Friday, December 2, 2022

Double Nickels (1977)

A low budget and even lower plot car chase marathon but despite everything somehow this is a very good film.

Smokey (Jack Vacek) and Ed (Ed Abrahms) are Californian highway patrolmen who get involved with George (George Cole) and his car repro business to earn a little more dough. However, they discover that the cars they are repossessing are really stolen. George finds that he also has been duped by the Mr Big. The three of them team up to sort things out amid many car chases.

This is a low budget film with basic acting, indeed many of the cast are obviously none-actors but it does give the acting and film in general a genial and natural air. There is no need to worry too much about the acting or basic plot though, most of the film is car chases and sometimes are done very well. 

The film probably won't please everyone but i love low budget and basic films from this era. It works really well and is a very enjoyable film.

Thursday, December 1, 2022

Journey to the Center of Time (1967)

Low budget and fairly low quality time travel science fiction fare, some of the ideas are quite interesting though.



Dr Gordon (Abraham Sofaer), Mark (Anthony Eisley) and Karen (Gigi Perreau) are working on a science project to see into the past. Unfortunately they can only see 24 hours into the past. Their backer Stanton (Scott Brady) tells them they need to show some better results or he is pulling the funding. During a last gasp experiment various things go bang and they can see into the far future. In fact they can't just see the future... they are there.

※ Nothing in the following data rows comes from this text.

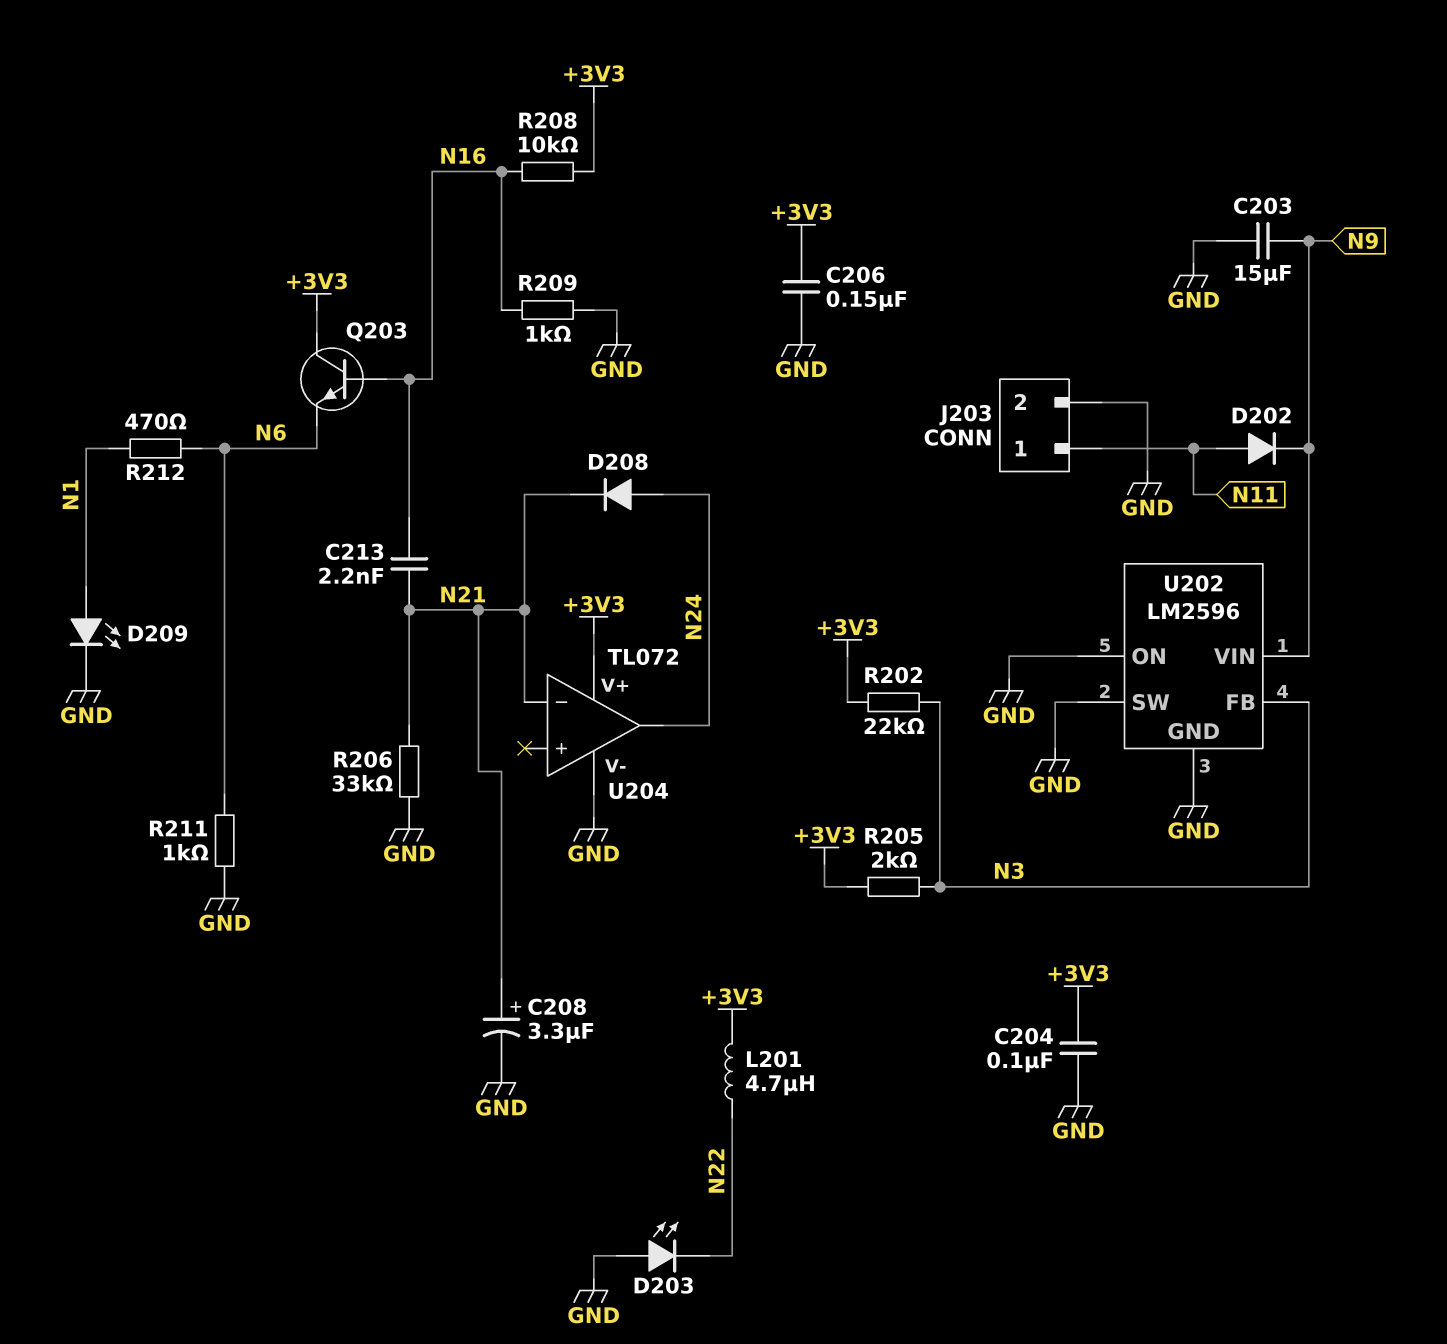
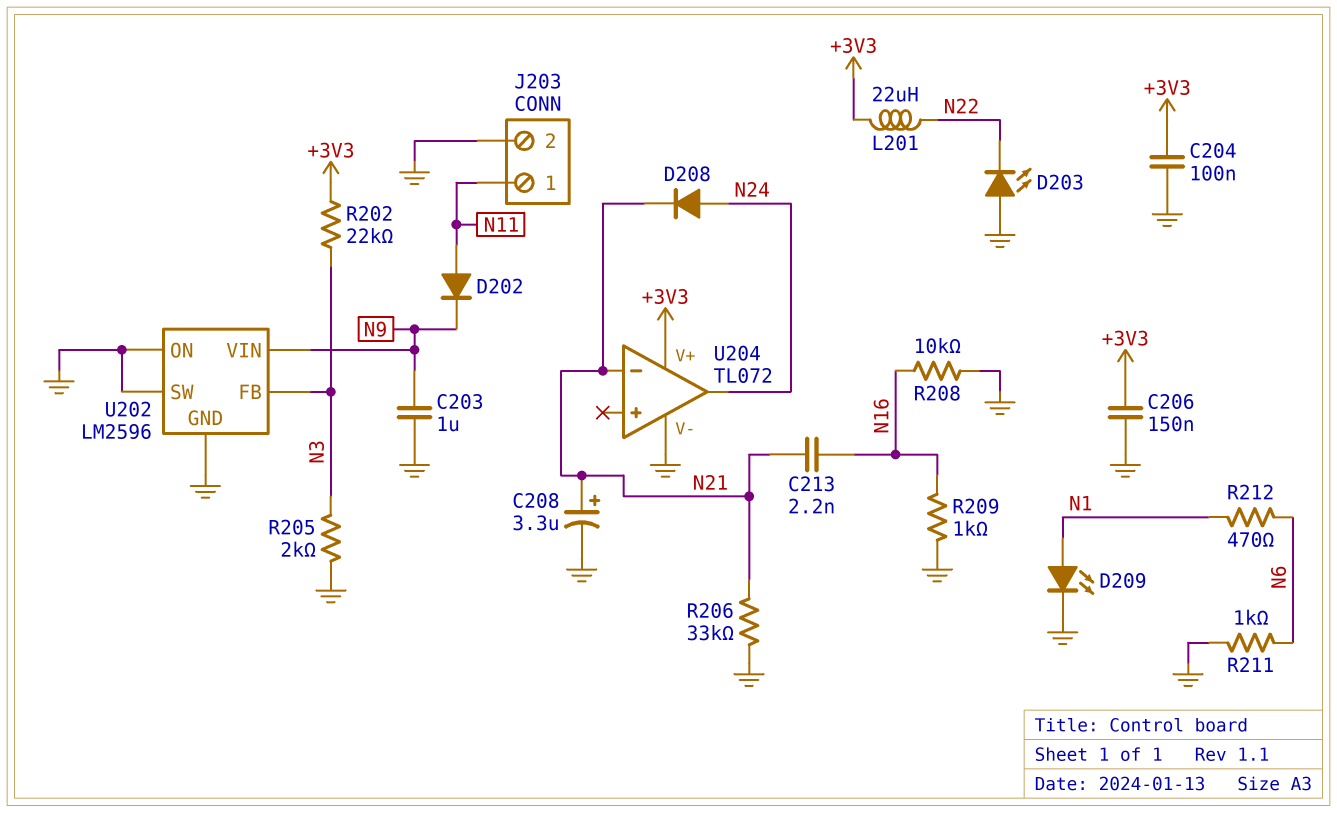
C203: 15uF (GND, N9) -> 1uF (GND, N9)
L201: 4.7uH (+3V3, N22) -> 22uH (+3V3, N22)
Q203: NPN (B N16, C +3V3, E N6) -> none
R205: 2k (+3V3, N3) -> 2k (GND, N3)
R208: 10k (+3V3, N16) -> 10k (GND, N16)

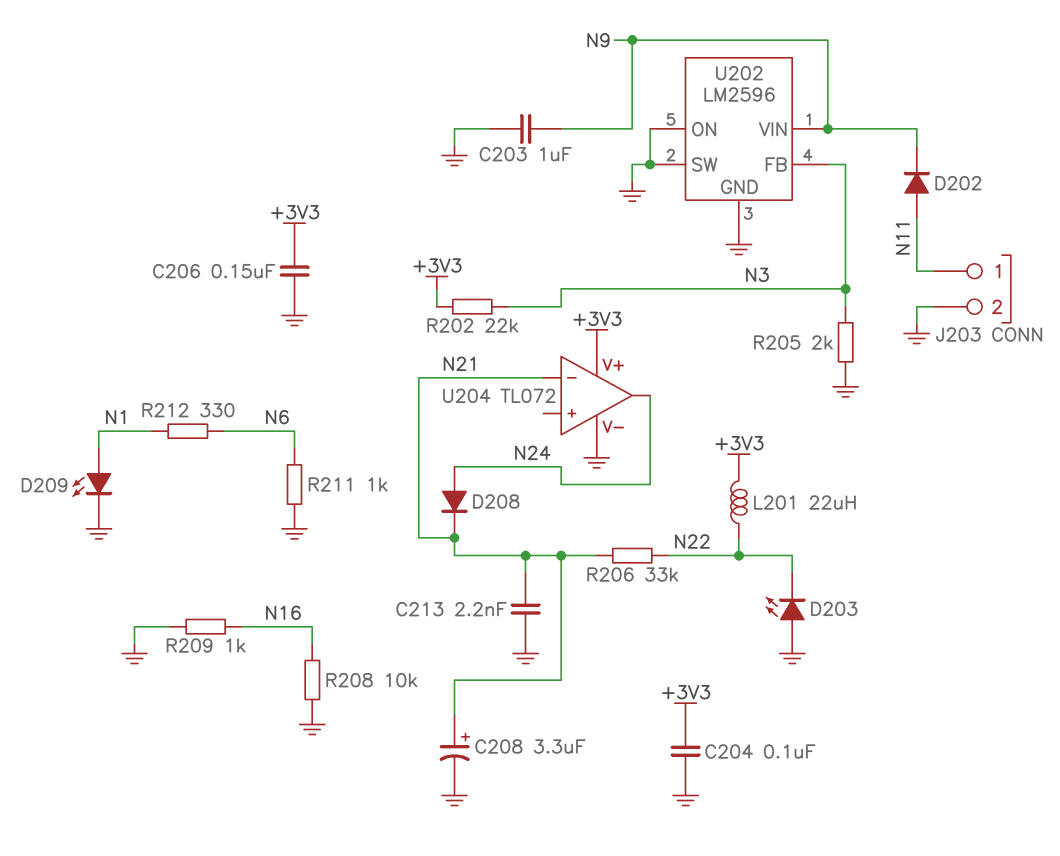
C213: 2.2nF (N16, N21) -> 2.2nF (GND, N21)
R206: 33k (GND, N21) -> 33k (N21, N22)
R212: 470 (N1, N6) -> 330 (N1, N6)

After a short period where they get involved in a short battle between future human barbarians and light blue skinned aliens, they are sent into the far past and get menaced by rather dodgy looking dinosaurs (even though they've only gone back 1 million years)...

This film is nonsense and takes place mostly on one set padded out with a lot of stock footage. The lab does have the necessary amount of dials and flashing lights so you know that SCIENCE is taking place! Various weird events take place and are explained using large amounts of scientific mumbo jumbo, thus this film can be seen as the forerunner of many awful Star Trek episodes. The film isn't very good but is entertaining enough to be able to hold your interest.

Wednesday, November 30, 2022

Cyber Tracker (1994)

We are in the future (2024 or thereabouts) and justice is dispensed by a cold heartless android killing machine. This is Terminator meets Robocop meets Judge Dread with about one hundredth of the budget.

Don (Don "The Dragon" Wilson) is a secret service agent tasked with protecting a senator (John Aprea) in a future America where the state has merged with a giant corporation. By now policing is done by near invincible androids who also act as judge, jury and executioner (one assumes they are not used to police jaywalking or parking offences). Don protects the senator from a terrorist group who want to stop the cyber police. 

The senator tries to bring Don into their dark secret though he wants to remain a good guy (of course). He is framed for murder and now the cyber cops and the human enforcer in the form of Ross (Richard Norton) are sent after him...

The story isn't up to much and doesn't have much originality. The film does have a lot of action and a lot of violence. Cars don't just crash, they explode. Most characters end up butchered by heavy calibre rounds. The violence does help to make the film watchable though overall the film isn't that great. The hi-tech "future" graphics and computers which look dated even by 1994's standards are funny though.

Tuesday, November 29, 2022

Attack of the Crab Monsters (1957)

The 1950s were a hazardous time, you couldn't move for some kind of radiation mutated monster. This time its the crabs...

A team of scientists arrive on a remote island to study the effect of nuclear weapon tests on local fauna. However, a scientist who was already supposed to be there has gone missing. Mysterious noises are heard of night and people start to die. The voices of some of those who have died, including the original scientist are heard at night...

To the horror of Dale (Richard Garland) and Martha (Pamela Duncan) the voices are from gigantic killer crabs! The radiation mutated crabs have eaten humans and absorbed their memories, and can even speak like them. The crabs are also impervious to anything fired at them...

Monster movies from this period are usually not the best of films but this one isn't that bad. It has some genuine suspense and builds the terror well. The monster crabs do not appear until well in the film, they arn't really worth the wait but you'll see a lot worse.

Monday, November 28, 2022

Charlie Chan at the Opera (1936)

Charlie Chan faces Boris Karloff, what more could you want?!

Years before a famous opera singer called Greville (Karloff) is thought to have died in a fire, but really he has spent his time in an asylum with no memory. That all changes though when he sees his former wife is in town performing at the theatre. He escapes and heads to the opera. 

When the people responsible for the fire (his wife and her lover) are killed at the theatre, Charlie Chan (Warner Oland) is bought in to investigate. Naturally Greville is suspected but is all that it seems?

The theatre setting and costumes give the film a feeling of the macabre at times and Karloff of course helps with the air of menace he can provide. All the ingredients for a good (if not one of the best) Charlie Chan films are there. The in-joke about Frankenstein is hilarious.